The head of state made this statement after he was asked to comment on deputies’ debate on Tuesday regarding the request for approval to prosecute the country’s former Prime Minister Adrian Nastase.
"Romania misinterprets the issue of political immunity. I would rather refrain from further comments, as I have no business whatsoever with Adrian Nastase and I am not interested in Nastase. To me, he is an ordinary man with his own problems, joys and family, but who deserves respect and consideration, as Romania’s former prime minister and a prominent politician," Basescu said.
Basescu declined to comment on the activity of the Parliament, which, he stressed, is the actual supreme institution in Romania, not him, the head of state.

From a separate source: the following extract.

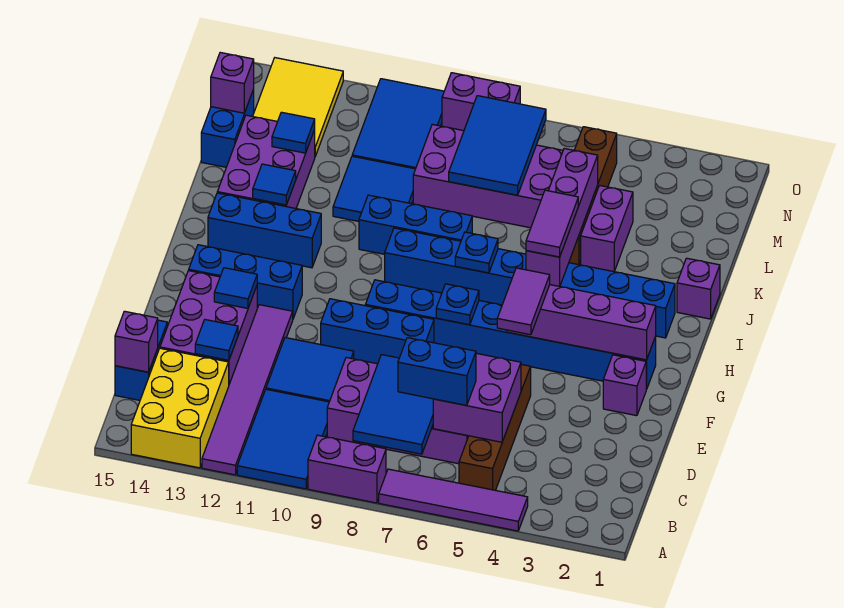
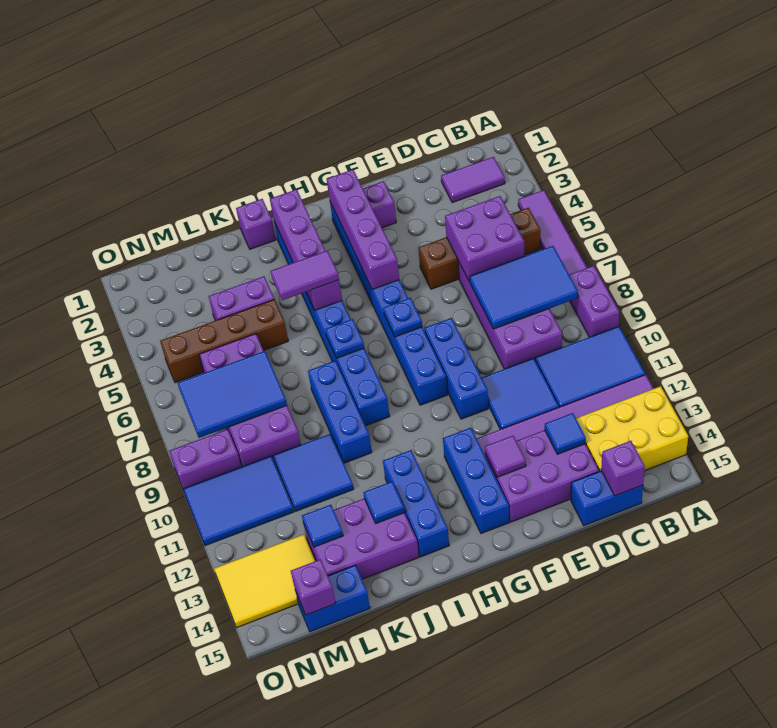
blue brick C6:C7 level 3 -> none
purple tile F5:G5 level 3 -> purple tile B2:C2 level 1
blue tile F13 level 2 -> purple tile F13 level 2
purple brick I5:L5 level 2 -> purple brick I2:I5 level 2
purple brick O8:O9 level 1 -> purple brick N9:O9 level 1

Furthermore, he said he is interested in the Parliament’s actions because he knows very well that if the Parliament hinders probes against politicians, then, the European Commission will clearly say in its upcoming justice report, as it did in its previous reports, that Romania’s Parliament interferes with the legal system.
Nastase’s trial was suspended Tuesday and the file was sent to the Constitutional Court, after the Supreme Court admitted an exception of unconstitutionality to the Anticorruption Department’s summons.
This decision is final according to legal norms and Anticorruption Department prosecutors may not ask for an appeal in this case, because of the exception of unconstitutionality.